Step #4: Determine Your Dependency Status

What does it mean to be a dependent? A dependent is an individual (other than the taxpayer himself or his spouse) for whom the taxpayer can claim a dependency exemption. FAFSA requires students to be classified as either dependent or independent to determine your financial aid package.

Not sure of your dependency status? If you answer YES to one of the following, then you are considered independent:

  1. Were you born before January 1, 1990? (Applicable to the 2013-2014 school year)
  2. As of today, are you married? (Also answer “Yes” if you are separated but not divorced.)
  3. At the beginning of the 2013–2014 school year, will you be working on a master’s or doctorate program (such as an MA, MBA, MD, JD, PhD, EdD, graduate certificate, etc.)?
  4. Are you currently serving on active duty in the U.S. Armed Forces for purposes other than training?
  5. Are you a veteran of the U.S. Armed Forces?
  6. Do you have children who will receive more than half of their support from you between July 1, 2013 and June 30, 2014?
  7. Do you have dependents (other than your children or spouse) who live with you and who receive more than half of their support from you, now and through June 30, 2014?
  8. At any time since you turned age 13, were both your parents deceased, were you in foster care or were you a dependent or ward of the court?
  9. Are you or were you an emancipated minor as determined by a court in your state of legal residence?
  10. Are you or were you in legal guardianship as determined by a court in your state of legal residence?
  11. At any time on or after July 1, 2012, did your high school or school district homeless liaison determine that you were an unaccompanied youth who was homeless?
  12. At any time on or after July 1, 2012, did the director of an emergency shelter or transitional housing program funded by the U.S. Department of Housing and Urban Development determine that you were an unaccompanied youth who was homeless?
  13. At any time on or after July 1, 2012, did the director of a runaway or homeless youth basic center or transitional living program determine that you were an unaccompanied youth who was homeless or were self-supporting and at risk of being homeless?

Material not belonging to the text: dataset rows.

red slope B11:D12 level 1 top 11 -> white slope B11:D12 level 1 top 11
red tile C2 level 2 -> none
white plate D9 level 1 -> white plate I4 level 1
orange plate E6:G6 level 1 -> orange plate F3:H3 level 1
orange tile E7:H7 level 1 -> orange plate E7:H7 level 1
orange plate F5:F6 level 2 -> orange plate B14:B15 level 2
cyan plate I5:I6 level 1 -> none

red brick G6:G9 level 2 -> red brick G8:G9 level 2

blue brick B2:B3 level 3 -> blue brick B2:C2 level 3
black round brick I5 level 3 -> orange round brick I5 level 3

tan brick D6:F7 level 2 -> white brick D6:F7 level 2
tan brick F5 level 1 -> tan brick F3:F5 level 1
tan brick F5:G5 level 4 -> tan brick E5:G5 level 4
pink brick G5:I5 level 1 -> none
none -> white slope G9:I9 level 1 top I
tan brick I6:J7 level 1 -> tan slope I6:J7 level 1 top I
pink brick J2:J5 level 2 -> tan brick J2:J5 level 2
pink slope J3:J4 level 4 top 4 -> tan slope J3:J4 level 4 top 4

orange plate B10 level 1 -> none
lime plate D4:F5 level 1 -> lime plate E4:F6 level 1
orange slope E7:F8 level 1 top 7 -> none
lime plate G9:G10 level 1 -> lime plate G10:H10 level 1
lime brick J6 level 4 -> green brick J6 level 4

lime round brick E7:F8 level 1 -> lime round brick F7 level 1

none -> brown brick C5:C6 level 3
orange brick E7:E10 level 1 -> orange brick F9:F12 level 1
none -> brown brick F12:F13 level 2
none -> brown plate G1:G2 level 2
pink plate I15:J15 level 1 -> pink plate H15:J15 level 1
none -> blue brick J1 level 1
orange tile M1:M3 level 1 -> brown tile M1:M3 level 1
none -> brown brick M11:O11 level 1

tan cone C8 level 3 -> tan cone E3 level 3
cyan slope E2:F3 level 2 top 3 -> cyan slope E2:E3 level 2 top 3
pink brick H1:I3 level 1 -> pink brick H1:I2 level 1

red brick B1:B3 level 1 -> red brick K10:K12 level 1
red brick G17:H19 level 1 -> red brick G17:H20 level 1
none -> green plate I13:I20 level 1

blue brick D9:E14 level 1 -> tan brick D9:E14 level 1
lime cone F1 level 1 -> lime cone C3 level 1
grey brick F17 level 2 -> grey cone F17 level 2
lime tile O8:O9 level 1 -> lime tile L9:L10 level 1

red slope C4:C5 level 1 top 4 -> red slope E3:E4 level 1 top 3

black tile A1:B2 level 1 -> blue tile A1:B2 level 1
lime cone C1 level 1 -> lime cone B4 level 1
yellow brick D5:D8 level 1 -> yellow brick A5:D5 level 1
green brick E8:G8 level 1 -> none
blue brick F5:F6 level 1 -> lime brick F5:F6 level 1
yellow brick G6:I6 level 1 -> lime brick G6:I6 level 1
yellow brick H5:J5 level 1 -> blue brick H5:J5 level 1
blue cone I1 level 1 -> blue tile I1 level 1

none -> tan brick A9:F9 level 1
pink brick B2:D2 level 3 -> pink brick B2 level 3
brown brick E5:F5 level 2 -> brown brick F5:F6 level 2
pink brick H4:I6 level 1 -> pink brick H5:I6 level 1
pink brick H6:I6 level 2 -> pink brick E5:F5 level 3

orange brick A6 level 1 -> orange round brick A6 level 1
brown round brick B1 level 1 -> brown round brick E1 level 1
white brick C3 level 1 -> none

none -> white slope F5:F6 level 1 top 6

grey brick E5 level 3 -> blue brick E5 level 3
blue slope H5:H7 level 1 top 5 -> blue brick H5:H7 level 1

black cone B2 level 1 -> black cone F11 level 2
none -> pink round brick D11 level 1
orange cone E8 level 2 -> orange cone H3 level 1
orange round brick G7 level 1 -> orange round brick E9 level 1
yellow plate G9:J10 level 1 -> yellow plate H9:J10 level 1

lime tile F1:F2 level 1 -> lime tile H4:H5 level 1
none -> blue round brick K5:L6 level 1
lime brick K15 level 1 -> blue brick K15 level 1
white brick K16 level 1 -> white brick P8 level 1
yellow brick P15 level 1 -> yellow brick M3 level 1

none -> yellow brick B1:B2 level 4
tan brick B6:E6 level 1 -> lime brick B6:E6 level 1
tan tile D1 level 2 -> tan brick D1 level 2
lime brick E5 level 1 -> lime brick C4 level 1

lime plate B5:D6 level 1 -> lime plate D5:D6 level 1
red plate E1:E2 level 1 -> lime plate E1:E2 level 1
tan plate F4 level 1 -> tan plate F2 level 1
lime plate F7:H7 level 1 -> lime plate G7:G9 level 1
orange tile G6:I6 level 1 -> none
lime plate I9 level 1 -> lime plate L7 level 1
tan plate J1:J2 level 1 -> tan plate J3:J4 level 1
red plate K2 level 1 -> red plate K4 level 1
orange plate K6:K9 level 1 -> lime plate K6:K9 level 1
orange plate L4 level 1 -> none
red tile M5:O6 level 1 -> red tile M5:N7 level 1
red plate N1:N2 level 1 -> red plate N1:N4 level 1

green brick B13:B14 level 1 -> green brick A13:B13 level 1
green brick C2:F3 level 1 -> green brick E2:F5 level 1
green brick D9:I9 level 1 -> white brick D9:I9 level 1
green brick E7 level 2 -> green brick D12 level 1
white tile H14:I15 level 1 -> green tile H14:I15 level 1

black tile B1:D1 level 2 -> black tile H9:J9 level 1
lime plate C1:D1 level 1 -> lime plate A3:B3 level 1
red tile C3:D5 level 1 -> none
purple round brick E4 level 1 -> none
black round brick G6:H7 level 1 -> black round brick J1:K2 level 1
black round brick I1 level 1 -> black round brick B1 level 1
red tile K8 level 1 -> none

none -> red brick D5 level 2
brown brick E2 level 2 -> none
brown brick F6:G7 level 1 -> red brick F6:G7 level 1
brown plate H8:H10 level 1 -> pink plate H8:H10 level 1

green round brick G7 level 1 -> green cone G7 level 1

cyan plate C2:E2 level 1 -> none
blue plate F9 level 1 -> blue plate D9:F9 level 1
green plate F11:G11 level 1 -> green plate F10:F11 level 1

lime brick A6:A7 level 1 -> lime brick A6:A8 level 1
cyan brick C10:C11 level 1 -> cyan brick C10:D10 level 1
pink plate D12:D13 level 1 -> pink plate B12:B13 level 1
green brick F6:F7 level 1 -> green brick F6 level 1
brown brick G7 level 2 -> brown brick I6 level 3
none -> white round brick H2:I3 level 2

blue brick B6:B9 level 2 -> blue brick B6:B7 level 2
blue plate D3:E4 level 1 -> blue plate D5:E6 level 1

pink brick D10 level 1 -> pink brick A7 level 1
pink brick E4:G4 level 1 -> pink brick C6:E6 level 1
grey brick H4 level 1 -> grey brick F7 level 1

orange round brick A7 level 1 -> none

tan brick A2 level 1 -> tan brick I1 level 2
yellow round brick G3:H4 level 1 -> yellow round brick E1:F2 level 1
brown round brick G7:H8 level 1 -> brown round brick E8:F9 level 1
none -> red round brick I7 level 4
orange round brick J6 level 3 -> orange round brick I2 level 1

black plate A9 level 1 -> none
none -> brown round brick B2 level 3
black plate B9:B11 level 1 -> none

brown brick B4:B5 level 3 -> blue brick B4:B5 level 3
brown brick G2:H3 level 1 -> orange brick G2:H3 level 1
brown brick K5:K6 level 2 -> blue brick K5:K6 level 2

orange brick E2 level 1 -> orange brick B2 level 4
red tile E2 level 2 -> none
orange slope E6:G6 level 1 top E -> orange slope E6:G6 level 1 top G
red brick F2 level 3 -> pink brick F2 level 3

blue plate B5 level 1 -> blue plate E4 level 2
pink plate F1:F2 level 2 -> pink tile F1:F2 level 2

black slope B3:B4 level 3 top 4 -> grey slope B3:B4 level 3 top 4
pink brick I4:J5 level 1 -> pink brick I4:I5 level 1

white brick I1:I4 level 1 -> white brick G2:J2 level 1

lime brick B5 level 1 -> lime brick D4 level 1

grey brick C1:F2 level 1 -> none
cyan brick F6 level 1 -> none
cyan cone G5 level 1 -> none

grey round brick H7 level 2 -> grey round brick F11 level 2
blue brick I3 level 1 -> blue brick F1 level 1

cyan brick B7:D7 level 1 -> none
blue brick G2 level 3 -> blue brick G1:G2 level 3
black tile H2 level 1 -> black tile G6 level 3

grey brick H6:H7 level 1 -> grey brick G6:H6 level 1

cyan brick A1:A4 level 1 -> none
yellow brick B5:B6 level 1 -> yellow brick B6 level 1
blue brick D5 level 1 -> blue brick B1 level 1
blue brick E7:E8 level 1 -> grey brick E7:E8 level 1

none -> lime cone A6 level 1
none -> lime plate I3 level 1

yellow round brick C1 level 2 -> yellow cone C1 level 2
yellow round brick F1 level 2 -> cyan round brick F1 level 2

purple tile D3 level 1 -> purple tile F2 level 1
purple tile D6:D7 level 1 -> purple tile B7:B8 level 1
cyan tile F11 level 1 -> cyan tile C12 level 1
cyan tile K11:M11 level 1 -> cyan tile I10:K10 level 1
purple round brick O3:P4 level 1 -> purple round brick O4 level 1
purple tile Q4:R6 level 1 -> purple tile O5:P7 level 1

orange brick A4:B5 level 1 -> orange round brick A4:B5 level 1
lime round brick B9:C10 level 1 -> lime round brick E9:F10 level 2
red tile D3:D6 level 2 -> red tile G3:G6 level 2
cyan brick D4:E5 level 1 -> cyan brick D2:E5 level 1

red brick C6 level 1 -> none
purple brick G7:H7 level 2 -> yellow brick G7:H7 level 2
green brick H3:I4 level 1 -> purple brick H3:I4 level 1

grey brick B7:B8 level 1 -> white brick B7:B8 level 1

Sometimes it helps to have a visual of this information. Check out this helpful resource from the U.S. Department of Education:

Source: www.studentaid.ed.gov

Source: www.studentaid.ed.gov

Step #5: Verify Your Information

Before you submit your application, go back and double check your entries on each page. Just one misplaced number or date can cause serious delays in processing your financial aid application. Make sure you followed the process step-by-step to avoid any errors.

Examples of common errors are listed below:

  • Social security numbers
  • Income earned by parents/spouse
  • Income tax paid
  • Household size
  • E-mail address
  • Signatures

NOTE: Your application cannot be processed until all information is accurate and complete. We can’t stress enough the importance of reviewing your application carefully before clicking submit.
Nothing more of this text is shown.